Scholar Voices: The Importance of Mentorship
I was the first person from my high school to ever get accepted into and attend an Ivy League school. I was celebrated and praised after the news broke out, but deep down I felt sadness more than anything. I was not the first accepted because I was smarter or any more deserving than those that came before me. I was the first accepted because I had a lot of resources that my peers did not, which included awesome mentors who were always rooting for me. If my school was better funded, if resources were more accessible, if the college prep program I was a part of accepted more students, more people would have the opportunities I did. My acceptance not only brought me joy, but reflection. I knew that I was now in a place of privilege, and it was my duty to use my privilege for the good of my community.
My parents have taught me too many lessons to count, but one of them has been to always be grateful to those that have helped me and to give back. I would not be where I am now without all the help I received, so doing everything in my power to use the knowledge I have to give back to those who need it is the least I could do. When I first arrived at Dartmouth, I was welcomed by an amazing support system through the First-gen office, but I still felt lonely. A lot of my peers had friends from their high schools and hometowns. Although I found comfort in connecting with other first generation, low income (FGLI) students, I wished I had someone from home here.
I made it my goal to help as many students as I could with the college application process. A lot of the students I was helping were in a cohort of College Match, the college prep program that helped me. After a couple of months of reading students’ essays and helping them refine their extracurricular activitiess, I was anxious to find out who had been accepted. Initially, only one student from my high school had; yet still I was ecstatic. I was finally going to have someone else from my high school here and I had a year of Dartmouth experience to support them. A couple of months after the first acceptance came out, another student from my high school got off the waitlist. I now had two students I was familiar with attending Dartmouth.

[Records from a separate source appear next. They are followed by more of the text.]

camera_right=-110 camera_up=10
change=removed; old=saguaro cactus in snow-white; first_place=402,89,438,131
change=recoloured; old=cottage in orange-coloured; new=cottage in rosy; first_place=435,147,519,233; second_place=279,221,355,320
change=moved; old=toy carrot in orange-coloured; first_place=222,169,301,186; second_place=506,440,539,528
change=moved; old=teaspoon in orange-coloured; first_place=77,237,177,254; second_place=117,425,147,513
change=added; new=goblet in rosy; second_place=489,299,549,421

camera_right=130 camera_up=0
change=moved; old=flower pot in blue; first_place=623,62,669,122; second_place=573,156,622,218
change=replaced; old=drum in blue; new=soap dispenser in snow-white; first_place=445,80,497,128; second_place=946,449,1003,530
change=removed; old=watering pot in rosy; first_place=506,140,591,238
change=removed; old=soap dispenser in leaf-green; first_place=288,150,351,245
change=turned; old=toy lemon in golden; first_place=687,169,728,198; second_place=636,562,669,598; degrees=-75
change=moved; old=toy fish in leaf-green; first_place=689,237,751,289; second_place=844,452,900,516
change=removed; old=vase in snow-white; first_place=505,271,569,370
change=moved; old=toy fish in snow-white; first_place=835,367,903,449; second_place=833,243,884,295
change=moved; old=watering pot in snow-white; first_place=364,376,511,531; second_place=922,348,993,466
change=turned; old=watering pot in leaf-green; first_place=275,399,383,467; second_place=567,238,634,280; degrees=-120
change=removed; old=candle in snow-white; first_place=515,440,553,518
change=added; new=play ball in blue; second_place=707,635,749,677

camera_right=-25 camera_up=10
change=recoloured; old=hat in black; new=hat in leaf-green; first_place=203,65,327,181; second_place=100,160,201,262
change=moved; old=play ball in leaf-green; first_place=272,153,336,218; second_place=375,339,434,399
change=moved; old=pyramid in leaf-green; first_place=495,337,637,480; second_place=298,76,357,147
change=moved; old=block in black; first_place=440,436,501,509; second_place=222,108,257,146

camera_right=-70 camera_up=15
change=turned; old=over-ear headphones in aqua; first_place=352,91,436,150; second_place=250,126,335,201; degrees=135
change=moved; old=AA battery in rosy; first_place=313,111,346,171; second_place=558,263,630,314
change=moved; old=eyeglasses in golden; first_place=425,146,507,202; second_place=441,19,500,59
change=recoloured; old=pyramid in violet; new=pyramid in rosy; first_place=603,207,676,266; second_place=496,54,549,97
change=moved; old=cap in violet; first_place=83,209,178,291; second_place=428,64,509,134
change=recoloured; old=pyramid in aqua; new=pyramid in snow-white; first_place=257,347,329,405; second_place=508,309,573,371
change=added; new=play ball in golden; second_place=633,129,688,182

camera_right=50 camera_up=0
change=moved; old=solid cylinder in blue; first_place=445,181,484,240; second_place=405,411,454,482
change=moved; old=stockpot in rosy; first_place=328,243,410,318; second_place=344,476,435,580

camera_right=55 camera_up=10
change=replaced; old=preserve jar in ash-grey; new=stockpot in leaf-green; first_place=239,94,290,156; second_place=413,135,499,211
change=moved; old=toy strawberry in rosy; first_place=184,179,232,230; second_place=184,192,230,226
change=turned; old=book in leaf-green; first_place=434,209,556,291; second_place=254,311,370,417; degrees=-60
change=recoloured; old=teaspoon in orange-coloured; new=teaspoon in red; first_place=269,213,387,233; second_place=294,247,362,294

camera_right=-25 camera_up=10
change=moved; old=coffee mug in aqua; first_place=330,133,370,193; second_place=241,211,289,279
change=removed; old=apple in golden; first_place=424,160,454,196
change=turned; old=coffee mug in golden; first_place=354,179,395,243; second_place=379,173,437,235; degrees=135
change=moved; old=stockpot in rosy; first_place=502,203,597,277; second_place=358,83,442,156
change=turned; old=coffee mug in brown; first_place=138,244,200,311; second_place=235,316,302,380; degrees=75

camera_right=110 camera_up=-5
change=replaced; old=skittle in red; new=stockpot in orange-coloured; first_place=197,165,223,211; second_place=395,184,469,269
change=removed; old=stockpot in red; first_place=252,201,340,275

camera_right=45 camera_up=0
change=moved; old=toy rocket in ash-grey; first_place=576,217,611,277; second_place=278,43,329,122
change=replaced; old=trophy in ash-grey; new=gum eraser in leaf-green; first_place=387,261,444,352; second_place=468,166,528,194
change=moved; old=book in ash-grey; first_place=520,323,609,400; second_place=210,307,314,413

Although I was ecstatic about two people from my high school getting accepted into Dartmouth, I knew that I could help more kids from the surrounding communities with their transition to Dartmouth. Over the summer, I took on a volunteer position with College Match and became an ambassador for Dartmouth. My job started before I even stepped foot on campus. I spent the summer providing the incoming class of freshmen from College Match guidance on everything regarding this new journey they were about to embark on. I spent a lot of my time and effort creating a curriculum for them and holding meetings, and it was very rewarding seeing how interested they all were. A lot of times, our sessions would go over the planned timeframe because they had so many questions for me.
As an ambassador, I am not only in charge of the freshman class but a total of 51 College Match scholars currently attending Dartmouth. My responsibility is to unite the community here as much as possible. I conducted 1-1 mentoring with a couple of the freshmen but also held events for all classes to attend. One of these events was an early College Match Friendsgiving where we cooked traditional meals from our cultures and ate in unity. It was such a beautiful dinner filled with great conversations, laughs and tasty food. For a moment, it almost felt as if I was back in Los Angeles and not in Hanover, VA being surrounded by so many people that reminded me of home.
Being so far from home at such a prestigious college can be very hard coming from an FGLI background. It is very easy to feel lonely here and as if you do not belong. I have found that surrounding myself with great friends and community is the single best way to combat this. Not only do I want to continue being a mentor to these students, but I want to help create an overall feeling of “home” for us all on campus. One of the students that I mentor here expressed how their friends from home just don’t get it and unless you’re here, there is no way you would understand our struggles ranging from homesickness and imposter syndrome to dealing with harsh winters. This is why students from similar backgrounds and struggles need to stick together and help one another as much as we can. We are all we have.